P.S.1 Newspaper

2007 Summer

Peter Young: Camel Dung Footprints
Conversation between Peter Young and David Deutsch

Transcribed by Megan Wurth

This article refers to the P.S.1 exhibition Peter Young: 1963–1977

Peter Young

#3 - 1967

1967

Acrylic on canvas

66 x 132"

Collection Mr. and Mrs. James Fitzgerald, Cincinnati

During a studio visit in Bisbee, Arizona, Peter Young and David Deutsch, co-curator of Peter Young: 1963-1977, got into deep discussion about fold paint­ings, Moroccan women and what hap­pens when you leave wet paint to dry on rooftops.

David Deutsch: How did you first start folding paintings?

Peter Young: I took a vacation in Fez, Morocco. I went to the native quarter, bring­ing canvas and paint with me, and rented two hotel rooms. One of which I lived in and in the other, I had them take the bed out so I had little room to work. I started doing a dot painting and I realized…

DD: What kind of equipment did you have?

PY: I didn’t have any equipment—just loose canvas and a box of paint. It was un-stretched you know, but I drew a square and started a dot painting.

DD: How did you make the dots—with a tube or with…?

PY: With a brush. I had a little cup of not thin, not thick paint, just enough to sort of set down and I learned really how to pick up and make the dots incredibly uniform. Like that red box in Untitled Box, 1965—those are all so uniform you know, but here I was just really start­ing dotting as in Untitled #8–1967. This is really right after the star paintings, #2–1967 and #3–1967. I probably did the Philip Johnson #6–1967 and the Museum of Modern Art #7–1967 dot paintings which hadn’t de­veloped this pattern yet and this is maybe the painting when I finally realized this pat­tern.

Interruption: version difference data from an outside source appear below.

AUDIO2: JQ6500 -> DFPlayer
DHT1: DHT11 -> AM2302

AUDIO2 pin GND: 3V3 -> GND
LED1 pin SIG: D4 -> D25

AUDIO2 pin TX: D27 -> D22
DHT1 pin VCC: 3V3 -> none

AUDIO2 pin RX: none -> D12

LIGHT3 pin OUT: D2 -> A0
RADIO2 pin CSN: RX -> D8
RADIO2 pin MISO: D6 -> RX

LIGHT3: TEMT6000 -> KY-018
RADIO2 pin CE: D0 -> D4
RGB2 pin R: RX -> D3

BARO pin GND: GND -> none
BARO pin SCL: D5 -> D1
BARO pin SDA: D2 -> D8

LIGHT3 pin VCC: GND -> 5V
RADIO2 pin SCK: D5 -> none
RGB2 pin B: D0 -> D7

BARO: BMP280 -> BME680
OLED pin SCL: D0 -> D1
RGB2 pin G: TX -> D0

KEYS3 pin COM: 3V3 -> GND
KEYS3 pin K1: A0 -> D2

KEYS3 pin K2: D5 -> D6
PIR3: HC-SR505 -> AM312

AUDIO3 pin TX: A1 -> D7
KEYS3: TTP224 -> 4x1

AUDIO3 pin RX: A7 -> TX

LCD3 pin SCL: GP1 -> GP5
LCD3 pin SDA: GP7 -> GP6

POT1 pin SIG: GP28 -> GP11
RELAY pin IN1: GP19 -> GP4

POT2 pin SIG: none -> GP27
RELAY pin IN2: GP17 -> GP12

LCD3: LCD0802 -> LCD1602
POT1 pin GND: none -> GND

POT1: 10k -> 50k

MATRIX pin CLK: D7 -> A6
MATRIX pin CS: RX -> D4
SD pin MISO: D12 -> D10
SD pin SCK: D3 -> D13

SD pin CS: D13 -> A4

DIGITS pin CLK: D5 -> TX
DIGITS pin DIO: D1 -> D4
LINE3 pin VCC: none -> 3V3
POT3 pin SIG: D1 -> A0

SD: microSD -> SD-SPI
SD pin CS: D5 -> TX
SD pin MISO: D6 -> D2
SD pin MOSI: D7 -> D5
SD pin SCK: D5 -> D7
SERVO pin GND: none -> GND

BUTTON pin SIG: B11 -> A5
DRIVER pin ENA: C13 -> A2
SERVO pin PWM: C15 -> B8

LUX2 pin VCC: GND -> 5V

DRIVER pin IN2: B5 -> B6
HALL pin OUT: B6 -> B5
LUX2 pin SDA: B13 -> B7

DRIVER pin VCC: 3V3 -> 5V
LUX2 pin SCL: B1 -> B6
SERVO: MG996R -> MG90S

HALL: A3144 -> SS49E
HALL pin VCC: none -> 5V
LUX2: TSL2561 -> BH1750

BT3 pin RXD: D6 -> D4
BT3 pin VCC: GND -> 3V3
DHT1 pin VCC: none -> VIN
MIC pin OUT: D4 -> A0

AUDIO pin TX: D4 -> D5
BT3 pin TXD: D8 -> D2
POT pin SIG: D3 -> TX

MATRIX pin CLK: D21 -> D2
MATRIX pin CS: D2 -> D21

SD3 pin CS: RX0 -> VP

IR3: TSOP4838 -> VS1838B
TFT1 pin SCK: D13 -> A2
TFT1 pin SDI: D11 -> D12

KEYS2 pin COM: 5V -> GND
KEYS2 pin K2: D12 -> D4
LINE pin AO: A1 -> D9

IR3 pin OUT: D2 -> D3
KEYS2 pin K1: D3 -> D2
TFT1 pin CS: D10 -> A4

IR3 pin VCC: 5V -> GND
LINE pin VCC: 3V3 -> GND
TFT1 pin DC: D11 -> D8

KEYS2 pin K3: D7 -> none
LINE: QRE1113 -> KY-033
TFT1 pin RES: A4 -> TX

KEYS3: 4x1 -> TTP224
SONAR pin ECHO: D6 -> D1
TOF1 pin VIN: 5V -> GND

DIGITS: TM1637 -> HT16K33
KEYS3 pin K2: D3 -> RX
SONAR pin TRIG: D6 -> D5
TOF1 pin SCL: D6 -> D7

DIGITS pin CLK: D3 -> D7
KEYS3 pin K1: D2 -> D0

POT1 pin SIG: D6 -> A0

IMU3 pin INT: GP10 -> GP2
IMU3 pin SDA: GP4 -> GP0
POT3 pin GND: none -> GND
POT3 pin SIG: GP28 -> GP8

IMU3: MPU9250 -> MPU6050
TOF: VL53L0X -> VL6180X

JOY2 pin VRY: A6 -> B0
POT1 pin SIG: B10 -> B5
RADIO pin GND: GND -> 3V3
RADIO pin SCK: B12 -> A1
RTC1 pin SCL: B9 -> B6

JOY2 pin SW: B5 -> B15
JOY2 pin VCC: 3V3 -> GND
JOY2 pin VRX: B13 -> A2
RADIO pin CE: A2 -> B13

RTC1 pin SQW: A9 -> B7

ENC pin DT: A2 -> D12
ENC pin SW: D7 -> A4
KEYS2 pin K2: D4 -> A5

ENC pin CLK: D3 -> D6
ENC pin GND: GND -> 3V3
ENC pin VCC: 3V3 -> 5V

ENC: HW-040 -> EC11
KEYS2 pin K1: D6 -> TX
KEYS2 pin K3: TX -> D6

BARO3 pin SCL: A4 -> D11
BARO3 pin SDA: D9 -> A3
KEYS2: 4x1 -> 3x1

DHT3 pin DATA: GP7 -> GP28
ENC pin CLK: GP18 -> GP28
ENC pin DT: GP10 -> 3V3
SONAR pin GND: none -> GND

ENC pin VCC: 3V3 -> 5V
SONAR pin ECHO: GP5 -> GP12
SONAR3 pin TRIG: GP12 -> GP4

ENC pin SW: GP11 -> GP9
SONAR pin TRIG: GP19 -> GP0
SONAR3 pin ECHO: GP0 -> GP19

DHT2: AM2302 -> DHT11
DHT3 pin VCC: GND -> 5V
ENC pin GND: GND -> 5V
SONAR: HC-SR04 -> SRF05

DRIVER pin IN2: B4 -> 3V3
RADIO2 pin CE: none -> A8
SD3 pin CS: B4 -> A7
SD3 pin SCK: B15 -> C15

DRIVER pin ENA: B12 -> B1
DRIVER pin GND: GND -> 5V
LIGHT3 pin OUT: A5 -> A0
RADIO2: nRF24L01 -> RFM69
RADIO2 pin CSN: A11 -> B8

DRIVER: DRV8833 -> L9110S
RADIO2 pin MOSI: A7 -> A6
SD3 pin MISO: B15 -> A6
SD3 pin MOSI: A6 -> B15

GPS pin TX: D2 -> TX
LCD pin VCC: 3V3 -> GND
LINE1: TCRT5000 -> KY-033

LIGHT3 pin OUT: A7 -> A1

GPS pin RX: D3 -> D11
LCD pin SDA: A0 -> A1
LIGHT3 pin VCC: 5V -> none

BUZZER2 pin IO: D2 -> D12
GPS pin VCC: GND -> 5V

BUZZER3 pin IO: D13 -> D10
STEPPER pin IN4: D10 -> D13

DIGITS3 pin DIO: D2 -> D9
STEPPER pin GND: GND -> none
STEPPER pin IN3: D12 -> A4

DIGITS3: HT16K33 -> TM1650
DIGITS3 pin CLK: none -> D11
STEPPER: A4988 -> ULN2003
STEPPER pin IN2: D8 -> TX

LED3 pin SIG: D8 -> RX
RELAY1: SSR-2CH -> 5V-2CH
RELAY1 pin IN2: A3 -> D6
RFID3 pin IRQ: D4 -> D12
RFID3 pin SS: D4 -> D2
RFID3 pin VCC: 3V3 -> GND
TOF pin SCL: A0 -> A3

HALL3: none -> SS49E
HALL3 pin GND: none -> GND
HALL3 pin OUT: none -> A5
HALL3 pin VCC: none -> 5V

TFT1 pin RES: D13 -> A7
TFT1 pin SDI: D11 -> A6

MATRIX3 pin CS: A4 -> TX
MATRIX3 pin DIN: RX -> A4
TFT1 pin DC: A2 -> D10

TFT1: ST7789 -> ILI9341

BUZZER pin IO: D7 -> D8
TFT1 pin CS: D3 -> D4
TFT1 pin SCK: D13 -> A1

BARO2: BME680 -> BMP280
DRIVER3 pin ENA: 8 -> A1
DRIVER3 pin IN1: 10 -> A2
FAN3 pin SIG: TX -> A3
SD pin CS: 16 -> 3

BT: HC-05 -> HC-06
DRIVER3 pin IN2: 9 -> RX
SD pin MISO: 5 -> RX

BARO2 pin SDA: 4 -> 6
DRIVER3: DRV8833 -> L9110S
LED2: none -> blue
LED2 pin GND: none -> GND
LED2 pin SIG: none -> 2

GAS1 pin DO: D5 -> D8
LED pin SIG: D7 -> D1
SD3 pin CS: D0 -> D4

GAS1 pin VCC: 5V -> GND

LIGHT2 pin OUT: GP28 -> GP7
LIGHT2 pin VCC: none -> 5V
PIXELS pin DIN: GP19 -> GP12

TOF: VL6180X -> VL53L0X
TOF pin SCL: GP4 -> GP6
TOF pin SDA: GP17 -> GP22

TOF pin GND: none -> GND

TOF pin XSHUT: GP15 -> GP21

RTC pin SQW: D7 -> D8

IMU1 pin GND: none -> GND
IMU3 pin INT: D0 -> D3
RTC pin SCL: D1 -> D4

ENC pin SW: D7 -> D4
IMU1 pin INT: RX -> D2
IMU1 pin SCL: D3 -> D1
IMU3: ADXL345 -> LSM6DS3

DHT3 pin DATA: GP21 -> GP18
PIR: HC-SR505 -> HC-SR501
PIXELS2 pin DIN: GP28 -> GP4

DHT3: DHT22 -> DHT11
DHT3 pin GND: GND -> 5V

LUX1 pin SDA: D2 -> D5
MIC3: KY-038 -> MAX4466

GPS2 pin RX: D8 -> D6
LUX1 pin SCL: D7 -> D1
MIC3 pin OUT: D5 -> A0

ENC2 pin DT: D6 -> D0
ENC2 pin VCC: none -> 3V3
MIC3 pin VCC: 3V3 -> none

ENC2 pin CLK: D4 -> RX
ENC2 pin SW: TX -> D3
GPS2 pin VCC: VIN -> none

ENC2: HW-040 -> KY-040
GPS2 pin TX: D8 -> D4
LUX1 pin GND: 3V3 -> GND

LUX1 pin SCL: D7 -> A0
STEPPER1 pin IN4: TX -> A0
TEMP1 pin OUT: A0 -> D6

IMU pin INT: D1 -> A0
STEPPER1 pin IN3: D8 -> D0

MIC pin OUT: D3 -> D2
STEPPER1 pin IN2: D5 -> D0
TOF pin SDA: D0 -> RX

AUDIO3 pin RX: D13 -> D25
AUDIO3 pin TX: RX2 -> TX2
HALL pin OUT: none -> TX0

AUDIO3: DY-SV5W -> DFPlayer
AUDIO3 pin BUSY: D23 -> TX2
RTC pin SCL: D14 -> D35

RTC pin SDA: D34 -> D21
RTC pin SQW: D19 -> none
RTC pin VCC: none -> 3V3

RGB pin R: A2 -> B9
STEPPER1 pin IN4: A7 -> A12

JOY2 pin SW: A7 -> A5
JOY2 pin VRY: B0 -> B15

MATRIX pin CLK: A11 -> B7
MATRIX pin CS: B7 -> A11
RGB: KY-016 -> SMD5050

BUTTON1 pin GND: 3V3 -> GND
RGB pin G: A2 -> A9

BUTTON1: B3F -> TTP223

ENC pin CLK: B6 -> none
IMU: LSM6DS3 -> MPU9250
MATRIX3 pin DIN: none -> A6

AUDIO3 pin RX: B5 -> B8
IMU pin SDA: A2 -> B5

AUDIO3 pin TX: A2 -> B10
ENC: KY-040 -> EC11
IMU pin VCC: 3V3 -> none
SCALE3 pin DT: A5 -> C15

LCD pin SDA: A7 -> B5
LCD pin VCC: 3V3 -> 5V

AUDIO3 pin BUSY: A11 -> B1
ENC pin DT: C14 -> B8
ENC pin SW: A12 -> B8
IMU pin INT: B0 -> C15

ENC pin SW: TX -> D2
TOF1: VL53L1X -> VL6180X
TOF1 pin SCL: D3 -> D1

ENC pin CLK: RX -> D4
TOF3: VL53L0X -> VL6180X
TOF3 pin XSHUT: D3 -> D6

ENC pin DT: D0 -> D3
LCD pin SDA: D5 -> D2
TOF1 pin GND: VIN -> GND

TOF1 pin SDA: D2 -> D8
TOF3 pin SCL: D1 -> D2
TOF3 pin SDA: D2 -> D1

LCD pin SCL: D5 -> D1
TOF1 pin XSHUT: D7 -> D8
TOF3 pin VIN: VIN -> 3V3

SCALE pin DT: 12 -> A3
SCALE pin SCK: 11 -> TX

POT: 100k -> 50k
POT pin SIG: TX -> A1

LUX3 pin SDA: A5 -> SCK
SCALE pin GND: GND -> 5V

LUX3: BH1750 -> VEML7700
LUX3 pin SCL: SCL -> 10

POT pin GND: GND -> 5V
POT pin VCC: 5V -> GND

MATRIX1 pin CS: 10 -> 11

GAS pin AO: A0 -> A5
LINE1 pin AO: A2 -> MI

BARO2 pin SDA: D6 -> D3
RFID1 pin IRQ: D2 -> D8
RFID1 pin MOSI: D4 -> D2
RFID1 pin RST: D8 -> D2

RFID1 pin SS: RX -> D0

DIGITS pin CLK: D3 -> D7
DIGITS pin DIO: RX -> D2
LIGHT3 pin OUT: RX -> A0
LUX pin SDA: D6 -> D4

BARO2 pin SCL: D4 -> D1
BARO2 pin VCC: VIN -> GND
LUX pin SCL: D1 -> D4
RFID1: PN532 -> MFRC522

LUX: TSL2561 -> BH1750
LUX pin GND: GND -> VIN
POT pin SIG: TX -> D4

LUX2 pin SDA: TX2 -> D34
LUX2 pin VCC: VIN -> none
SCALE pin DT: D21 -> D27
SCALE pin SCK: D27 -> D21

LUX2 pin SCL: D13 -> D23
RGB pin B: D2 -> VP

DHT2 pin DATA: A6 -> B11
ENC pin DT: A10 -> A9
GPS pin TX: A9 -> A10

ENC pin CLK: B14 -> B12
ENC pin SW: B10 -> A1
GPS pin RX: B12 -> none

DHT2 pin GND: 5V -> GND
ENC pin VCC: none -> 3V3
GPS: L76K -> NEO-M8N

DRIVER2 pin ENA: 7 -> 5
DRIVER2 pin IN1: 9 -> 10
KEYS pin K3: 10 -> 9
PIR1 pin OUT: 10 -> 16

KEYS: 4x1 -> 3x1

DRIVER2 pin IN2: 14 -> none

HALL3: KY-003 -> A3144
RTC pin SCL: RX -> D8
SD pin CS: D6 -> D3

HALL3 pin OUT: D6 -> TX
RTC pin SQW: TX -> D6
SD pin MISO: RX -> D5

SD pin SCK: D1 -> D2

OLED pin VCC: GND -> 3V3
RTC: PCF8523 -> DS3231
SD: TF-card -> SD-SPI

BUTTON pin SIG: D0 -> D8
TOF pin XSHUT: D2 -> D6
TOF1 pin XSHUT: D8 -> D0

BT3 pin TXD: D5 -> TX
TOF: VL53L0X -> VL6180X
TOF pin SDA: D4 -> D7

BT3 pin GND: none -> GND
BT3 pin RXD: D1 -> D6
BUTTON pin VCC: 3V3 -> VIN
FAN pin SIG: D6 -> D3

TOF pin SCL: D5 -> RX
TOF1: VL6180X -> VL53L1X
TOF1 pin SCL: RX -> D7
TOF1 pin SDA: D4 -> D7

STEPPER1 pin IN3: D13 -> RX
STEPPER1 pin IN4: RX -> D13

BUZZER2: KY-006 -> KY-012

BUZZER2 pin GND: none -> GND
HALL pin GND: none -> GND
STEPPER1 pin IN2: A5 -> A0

So anyway, I’m in Morocco and I’m starting a dot painting and I realize that I won’t even finish this painting by the end of two weeks. But two weeks was all I planned to stay and that it’s kind of stupid to spend all of my time making a dot painting here in Morocco, and that maybe I should think of something else. So, I put a piece of canvas down on the floor, threw paint on it and fold­ed it.

DD: Really?

PY: It was the first fold painting I made. I made it in Morocco.

DD: What were you thinking of? Were you thinking Rorschach?

PY: I guess. I don’t know what I was thinking, but I mean I must have vaguely been thinking that I’ll make a Rorschach or I’ll see what happens when I fold it or some­thing like that. So then the painting was wet and it was cool, and I took the painting up on the roof of the hotel to dry in the sun. Well, in Morocco, the roofs belong to the women.

DD: So there were a bunch of nude women up there?

PY: Oh no, no, no. That’s where Mo­roccan women hang their laundry and other stuff like that.

DD: Oh, I see.

PY: It was off-limits to men. The men and the women were totally segregated. The women would only come out for an hour and a half in the middle of the day and they’d be totally covered. You’d see just their eyes. They were covered in black and that’s all you’d ever see of the women in the streets.

DD: You were alone?

PY: I was with [my girlfriend] Carmen. Anyway, this is the very first vertical fold and it didn’t fold very well. It didn’t print very well at all, but there’s a column here and a col­umn here, but they almost aren’t columns.

DD: How would you feel about exhibit­ing this painting?

PY: It’d be okay. You can see in the painting that this was supposed to print here and this was supposed to print here, and here it kind of formed some wings.

DD: Did you paint back into it?

PY: No. Later I went back on the roof of the hotel and I noticed there were camel dung footprints crossing the painting which was an absolute impossibility of course. I guess this indicated what the hotel maids thought of my art.